Case ID: so2d_429/html/0058-01.html
Source: Caselaw Access Project
Author: {"author": "HENDRY, Judge.", "license": "Public Domain", "url": "https://static.case.law/"}
Date Created: 2024-08-24T03:29:51.129683

James Dewitt GREEN, Appellant, v. The STATE of Florida, Appellee.
    No. 81-1541.
    District Court of Appeal of Florida, Third District.
    April 5, 1983.
    Bennett H. Brummer, Public Defender, and Robin H. Greene, Asst. Public Defender, and Lori Barrist, Certified Legal Intern, for appellant.
    Jim Smith, Atty. Gen., and Penny Her-shoff Brill, Asst. Atty. Gen., for appellee.
    Before HENDRY, BARKDULL and BASKIN, JJ.
   HENDRY, Judge.

The defendant was charged with second degree murder. After denial of his motion to suppress oral statements and motion to dismiss, the latter predicated on the state’s loss of certain evidence, the defendant pled nolo contendere to manslaughter, reserving his right to appeal the denial of those orders. He was then sentenced to five years imprisonment.
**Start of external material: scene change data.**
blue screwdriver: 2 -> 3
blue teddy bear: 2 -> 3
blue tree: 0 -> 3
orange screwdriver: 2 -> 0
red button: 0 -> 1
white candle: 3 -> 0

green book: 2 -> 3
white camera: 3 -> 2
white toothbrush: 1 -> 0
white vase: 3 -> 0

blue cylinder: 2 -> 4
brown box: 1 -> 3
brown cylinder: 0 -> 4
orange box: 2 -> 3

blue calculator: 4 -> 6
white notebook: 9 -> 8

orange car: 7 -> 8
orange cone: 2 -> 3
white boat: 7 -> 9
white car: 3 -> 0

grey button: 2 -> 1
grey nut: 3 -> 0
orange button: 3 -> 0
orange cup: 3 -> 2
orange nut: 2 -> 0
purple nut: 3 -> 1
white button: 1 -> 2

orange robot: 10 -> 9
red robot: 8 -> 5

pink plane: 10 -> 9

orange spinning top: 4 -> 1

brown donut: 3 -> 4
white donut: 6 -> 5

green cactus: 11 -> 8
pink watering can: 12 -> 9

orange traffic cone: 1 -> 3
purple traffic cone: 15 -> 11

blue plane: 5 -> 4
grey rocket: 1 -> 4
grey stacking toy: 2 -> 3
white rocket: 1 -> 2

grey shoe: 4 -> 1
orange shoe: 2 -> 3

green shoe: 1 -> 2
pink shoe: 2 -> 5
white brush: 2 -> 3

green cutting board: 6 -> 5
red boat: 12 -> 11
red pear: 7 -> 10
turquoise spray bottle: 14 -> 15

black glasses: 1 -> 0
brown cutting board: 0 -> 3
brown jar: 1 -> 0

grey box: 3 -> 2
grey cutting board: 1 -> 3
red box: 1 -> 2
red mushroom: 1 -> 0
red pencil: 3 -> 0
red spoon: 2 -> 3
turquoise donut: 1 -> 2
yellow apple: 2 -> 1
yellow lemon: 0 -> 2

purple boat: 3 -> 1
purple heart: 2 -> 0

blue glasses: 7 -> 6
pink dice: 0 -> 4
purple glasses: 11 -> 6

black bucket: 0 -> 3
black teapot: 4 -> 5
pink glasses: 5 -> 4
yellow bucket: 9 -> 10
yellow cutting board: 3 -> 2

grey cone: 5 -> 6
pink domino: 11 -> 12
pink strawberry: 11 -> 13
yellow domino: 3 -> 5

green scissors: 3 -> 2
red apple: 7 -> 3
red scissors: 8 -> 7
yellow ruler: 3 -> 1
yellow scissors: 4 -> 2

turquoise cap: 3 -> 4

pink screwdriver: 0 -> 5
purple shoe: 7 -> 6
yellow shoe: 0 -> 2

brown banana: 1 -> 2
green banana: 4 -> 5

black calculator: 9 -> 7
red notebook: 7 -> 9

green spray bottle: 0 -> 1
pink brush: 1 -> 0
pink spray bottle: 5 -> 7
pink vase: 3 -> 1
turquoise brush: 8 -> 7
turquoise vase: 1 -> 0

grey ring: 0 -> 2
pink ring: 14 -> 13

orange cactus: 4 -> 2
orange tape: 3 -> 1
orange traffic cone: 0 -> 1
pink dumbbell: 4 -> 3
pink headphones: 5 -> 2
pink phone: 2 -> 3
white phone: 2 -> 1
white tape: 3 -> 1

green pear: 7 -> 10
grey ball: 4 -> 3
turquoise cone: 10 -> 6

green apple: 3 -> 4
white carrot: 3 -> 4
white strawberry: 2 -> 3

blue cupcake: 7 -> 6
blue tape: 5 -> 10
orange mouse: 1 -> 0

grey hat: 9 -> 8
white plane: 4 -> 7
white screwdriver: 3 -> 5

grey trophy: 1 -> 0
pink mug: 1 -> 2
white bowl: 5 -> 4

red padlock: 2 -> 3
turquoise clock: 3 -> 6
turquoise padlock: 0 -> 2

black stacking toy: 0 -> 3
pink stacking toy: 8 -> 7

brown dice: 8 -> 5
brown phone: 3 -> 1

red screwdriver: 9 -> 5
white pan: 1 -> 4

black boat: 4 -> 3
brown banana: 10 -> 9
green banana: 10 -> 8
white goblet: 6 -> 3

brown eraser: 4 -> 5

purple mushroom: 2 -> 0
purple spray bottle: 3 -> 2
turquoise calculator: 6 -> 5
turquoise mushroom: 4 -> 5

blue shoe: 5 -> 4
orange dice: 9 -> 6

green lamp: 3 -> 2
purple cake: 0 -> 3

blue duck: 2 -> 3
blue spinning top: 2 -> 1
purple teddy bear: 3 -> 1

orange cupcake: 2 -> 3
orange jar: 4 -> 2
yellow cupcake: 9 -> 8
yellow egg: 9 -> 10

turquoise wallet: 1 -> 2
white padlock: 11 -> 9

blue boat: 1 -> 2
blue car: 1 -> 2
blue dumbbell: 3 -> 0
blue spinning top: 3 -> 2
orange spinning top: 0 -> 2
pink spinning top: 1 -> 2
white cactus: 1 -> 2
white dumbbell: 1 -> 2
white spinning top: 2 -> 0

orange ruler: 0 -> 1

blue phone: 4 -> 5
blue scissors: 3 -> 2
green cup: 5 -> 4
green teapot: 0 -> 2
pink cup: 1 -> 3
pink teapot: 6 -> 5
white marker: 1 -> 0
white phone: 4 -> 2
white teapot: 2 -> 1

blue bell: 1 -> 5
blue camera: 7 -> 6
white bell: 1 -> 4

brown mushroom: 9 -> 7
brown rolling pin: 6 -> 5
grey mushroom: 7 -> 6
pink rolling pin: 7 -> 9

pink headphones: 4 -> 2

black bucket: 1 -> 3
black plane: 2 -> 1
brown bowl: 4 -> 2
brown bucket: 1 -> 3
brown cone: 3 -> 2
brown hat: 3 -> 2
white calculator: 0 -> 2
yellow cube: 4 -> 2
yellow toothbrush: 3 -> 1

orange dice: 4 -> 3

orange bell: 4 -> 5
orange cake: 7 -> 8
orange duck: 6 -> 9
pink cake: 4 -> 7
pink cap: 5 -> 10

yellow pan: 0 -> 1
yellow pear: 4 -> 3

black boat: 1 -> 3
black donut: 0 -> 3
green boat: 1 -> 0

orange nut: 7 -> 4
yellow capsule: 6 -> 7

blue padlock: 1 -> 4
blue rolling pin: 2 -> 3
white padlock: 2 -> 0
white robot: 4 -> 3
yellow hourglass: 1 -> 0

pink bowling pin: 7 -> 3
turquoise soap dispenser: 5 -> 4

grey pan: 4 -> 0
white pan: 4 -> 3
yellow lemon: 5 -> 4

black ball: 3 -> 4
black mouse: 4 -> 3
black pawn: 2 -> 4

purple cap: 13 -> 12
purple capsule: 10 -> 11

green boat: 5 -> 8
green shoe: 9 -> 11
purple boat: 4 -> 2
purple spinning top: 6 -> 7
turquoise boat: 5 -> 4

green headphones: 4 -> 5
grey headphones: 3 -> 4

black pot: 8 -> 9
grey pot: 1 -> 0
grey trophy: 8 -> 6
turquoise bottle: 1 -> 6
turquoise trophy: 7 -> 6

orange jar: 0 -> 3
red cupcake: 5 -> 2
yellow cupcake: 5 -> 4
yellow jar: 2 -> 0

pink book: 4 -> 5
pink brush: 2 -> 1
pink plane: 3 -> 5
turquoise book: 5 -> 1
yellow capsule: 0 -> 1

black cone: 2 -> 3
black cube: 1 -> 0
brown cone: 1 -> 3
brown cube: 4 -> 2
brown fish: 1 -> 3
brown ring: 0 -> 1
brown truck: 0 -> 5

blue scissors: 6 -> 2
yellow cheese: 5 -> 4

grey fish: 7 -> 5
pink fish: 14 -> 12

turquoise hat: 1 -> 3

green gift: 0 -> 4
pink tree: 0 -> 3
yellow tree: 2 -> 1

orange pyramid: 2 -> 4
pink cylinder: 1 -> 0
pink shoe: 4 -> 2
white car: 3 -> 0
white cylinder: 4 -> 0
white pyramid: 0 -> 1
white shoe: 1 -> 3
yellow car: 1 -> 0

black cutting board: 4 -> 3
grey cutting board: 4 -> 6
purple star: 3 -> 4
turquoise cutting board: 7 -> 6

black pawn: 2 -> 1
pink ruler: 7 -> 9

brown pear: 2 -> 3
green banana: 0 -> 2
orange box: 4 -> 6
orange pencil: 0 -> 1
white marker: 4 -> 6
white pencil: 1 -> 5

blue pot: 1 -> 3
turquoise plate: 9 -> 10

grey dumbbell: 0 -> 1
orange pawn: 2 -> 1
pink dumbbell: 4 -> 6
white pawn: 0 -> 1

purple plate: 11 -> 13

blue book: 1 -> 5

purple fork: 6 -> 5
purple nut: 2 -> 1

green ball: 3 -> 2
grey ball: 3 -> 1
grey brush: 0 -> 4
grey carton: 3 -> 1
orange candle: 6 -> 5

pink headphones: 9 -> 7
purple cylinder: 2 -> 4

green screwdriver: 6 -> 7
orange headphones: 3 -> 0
We affirm.

First, we find sufficient evidence in the record before us from which the trial court could have concluded, as it did, that the defendant’s statements were freely and voluntarily given following complete Miranda warnings. Frazier v. Cupp, 394 U.S. 731, 89 S.Ct. 1420, 22 L.Ed.2d 684 (1969); Burch v. State, 343 So.2d 831 (Fla.1977); Paramore v. State, 229 So.2d 855 (Fla.1969), modified on other grounds, 408 U.S. 935, 92 S.Ct. 2857, 33 L.Ed.2d 751 (1972); Hawkins v. Wainwright, 399 So.2d 449 (Fla. 4th DCA 1981).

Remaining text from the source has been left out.